Удивительный Китай

Реклама в Интернет
Поэзия Китая Rambler's Top100



Lecture I — Literary Poetry and Its Patterns

Ladies and gentlemen, you will be greatly disappointed if you come here with the hope of getting thoroughly acquainted with Chinese poetry. I can offer you very little by way of information. I am no literary critic. My ignorance of the history of Chinese literature is profound. In spite of all my efforts to be accurate, errors may creep in of which I shall be totally unaware.

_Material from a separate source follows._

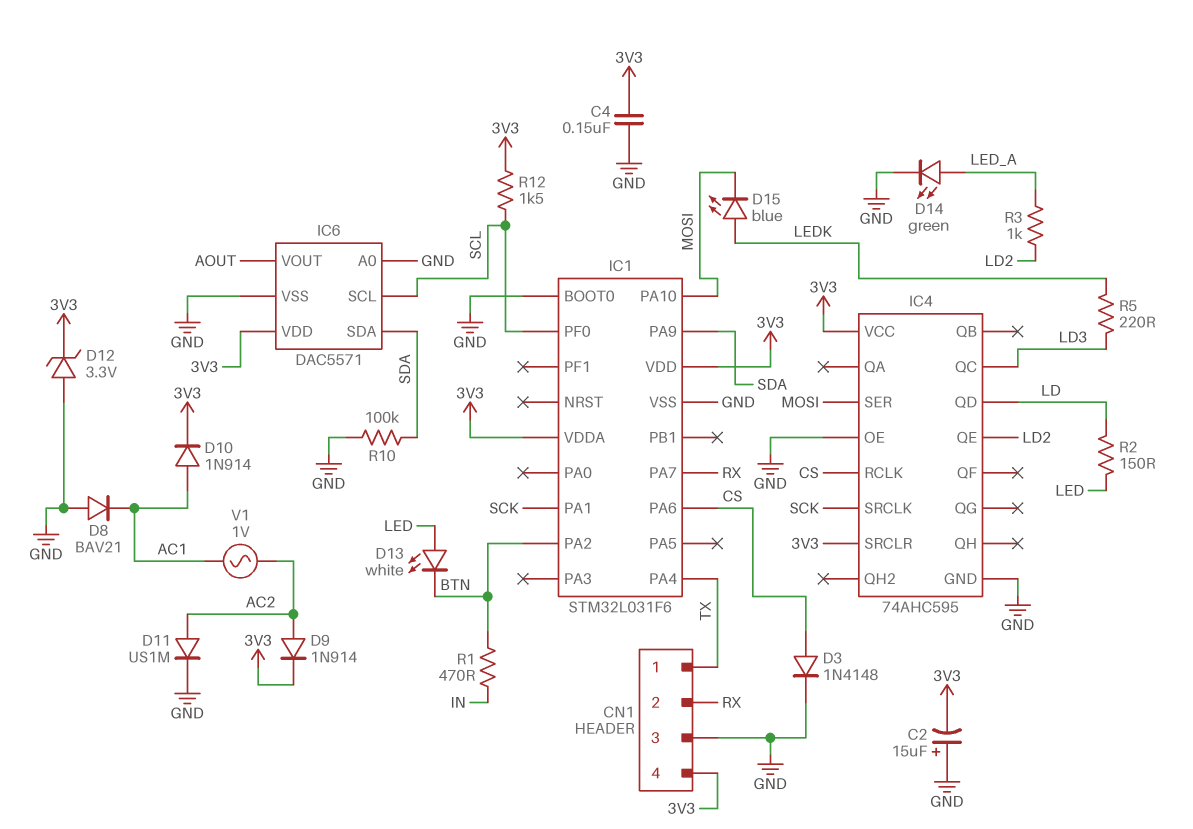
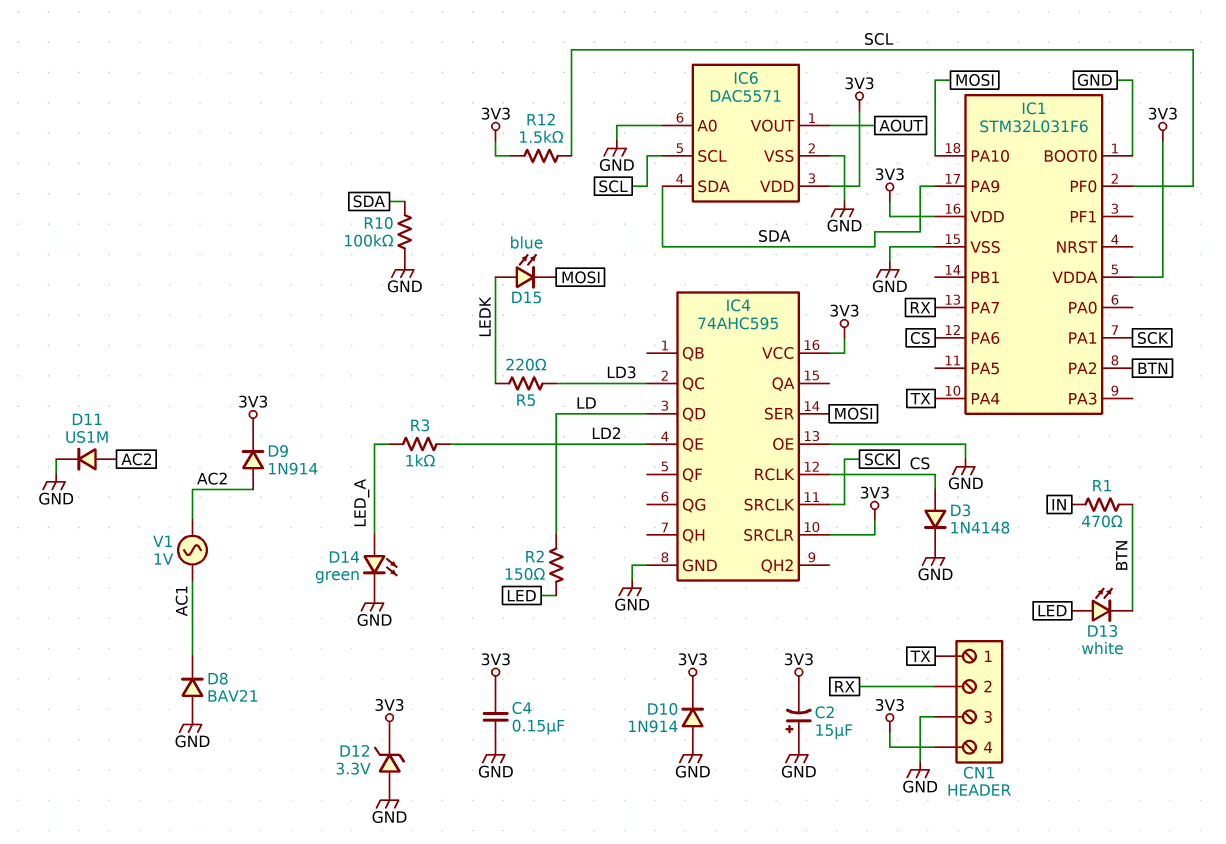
D10: diode 1N914 (A AC1, K 3V3) -> diode 1N914 (A GND, K 3V3)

To me Chinese poetry is not material which I understand intellectually but it is an experience which approaches rapture. How shall I share this experience with you? Once upon a time there was a Chinese student who fell in love with a lady in a temple fresco. So he stood gazing at the wall, transfixed with beauty — a case of dementia praecox, your psychiatrists would declare. But in his vision he dreamed that the gates opened to him. He married the girl and lived happily for many years. At last he woke up to tell us the story. Now how should I tell you my story? My lady does not speak your language, nor any plain language. She hardly ever speaks without insinuation. Her grammar is atrocious. In fact she uses no grammar at all.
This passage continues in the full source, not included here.